よくよく見ると、小さな容器一つだけで、それを飲み物のように口に流し込む。
さながらエナジードリンク、といったところだろうか。あんな少量でよく足りるなあ。
「さて、残りはあいつか……ちょっと歩くぞ」
なんて思いながら眺めている間もなく、ユウナギは私を連れて街の外へと歩き出す。
街の外にも異種族がたくさんいて、ほとんどの視線が私に向いている気がする。
とはいえ、話しかけるとか、襲ってくるとかまではされなかったけど。
彼女が四天王だからこそ、なのだろうか。
みんな、警戒するように彼女に近づこうとしなくて……
「サヨ、いるか? 朝ご飯、持ってきたんだけど」
街の外を歩くこと15分。
たどり着いたのは、森の奥。

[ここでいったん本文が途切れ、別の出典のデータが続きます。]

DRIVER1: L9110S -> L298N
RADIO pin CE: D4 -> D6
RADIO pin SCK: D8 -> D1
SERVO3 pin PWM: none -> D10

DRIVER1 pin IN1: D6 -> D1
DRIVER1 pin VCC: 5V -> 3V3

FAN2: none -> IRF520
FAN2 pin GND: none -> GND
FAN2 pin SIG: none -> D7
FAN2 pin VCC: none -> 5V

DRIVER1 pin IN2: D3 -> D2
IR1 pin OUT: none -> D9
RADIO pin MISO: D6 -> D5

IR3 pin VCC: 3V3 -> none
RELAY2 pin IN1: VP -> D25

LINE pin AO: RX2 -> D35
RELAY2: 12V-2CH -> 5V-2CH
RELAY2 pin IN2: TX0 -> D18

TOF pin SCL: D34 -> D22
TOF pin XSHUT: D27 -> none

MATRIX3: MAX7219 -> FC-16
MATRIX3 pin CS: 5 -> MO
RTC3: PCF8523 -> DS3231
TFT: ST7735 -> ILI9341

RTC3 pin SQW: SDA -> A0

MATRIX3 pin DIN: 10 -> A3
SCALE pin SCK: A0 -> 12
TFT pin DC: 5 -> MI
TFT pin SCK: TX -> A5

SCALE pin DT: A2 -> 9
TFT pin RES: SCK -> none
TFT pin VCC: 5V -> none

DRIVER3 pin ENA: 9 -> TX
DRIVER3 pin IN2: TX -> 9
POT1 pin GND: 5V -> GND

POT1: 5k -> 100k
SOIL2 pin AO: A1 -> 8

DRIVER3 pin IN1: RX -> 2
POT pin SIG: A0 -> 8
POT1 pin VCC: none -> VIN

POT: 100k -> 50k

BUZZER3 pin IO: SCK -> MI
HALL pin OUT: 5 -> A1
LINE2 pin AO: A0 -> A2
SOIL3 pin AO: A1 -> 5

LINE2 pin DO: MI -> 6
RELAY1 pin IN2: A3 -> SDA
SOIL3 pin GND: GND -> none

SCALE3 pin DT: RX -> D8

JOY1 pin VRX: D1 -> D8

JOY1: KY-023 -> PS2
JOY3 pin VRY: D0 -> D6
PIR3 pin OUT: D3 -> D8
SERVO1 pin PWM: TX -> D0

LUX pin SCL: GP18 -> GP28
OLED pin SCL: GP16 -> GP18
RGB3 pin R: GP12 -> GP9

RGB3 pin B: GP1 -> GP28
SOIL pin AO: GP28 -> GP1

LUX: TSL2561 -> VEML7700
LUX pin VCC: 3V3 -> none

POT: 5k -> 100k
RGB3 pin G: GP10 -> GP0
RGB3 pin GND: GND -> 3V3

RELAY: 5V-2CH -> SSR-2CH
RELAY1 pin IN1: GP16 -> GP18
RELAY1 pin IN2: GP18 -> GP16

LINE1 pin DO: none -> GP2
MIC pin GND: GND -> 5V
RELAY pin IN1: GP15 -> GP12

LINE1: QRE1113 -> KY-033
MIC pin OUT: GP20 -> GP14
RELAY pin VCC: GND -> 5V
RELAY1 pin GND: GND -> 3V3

そこには、大きな滝が流れていた。
湖の水は青に澄んでいて、その綺麗さも相まってどこか神聖ささえ感じる。
さながら、妖精とか住んでそうな、神秘的な場所でー
「わざわざご苦労ね。そんな子供、捨ててしまえばいいのに」
声が、する。
瀧のそばにある石の上、大きな尾ひれがゆらりと揺れる。
青い髪をした、おすまし系人魚ちゃんだった。長いみつあみが、湖の水にまでつかっている。
かぁーー! やっぱり人魚はいいね! 綺麗!!
「そんなことされたら剝奪どころじゃねーだろ。たまには家にもいろよ。せっかくマスターが部屋を水中に作ってくれたり、水盤を設置してくれたんだぞ?」
「騒がしいの苦手なのよね。うちには、ここが一番住みやすいのよ」
「気持ちはわかるけど、わざわざここまでくるオレの身にもなってくれ……あ、お嬢。こいつがサヨ」
「子供に言ったところで、理解できるわけないのに……あなたもよくやるわね」
呆れたように言う彼女―サヨは、朝食と呼ばれたものをユウナギから受け取る。
彼女が持っているのは、何とも硬そうな石そのもので、それを躊躇なく口に入れる。
に、人魚って石たべるの!? 初めて知ったんだけど!!
「ま、せいぜい頑張ってね。じゃ」
「あ、おい……! ったく、相変わらずだな」
会話のかの字すらかわすことなく、彼女は水の中へもぐってしまう。
この中が、人魚の住処になっているのだろうか。
いいなあ、めちゃくちゃファンタジーっぽいなあ。いつか中にいってみたい!!
……と、そんなことはさておき。
これが私を育ててくれる四天王かぁ。
なんかさぁ、文句言うわけじゃないんだけどさぁ、もうちょっと可愛がってくれてもよくない?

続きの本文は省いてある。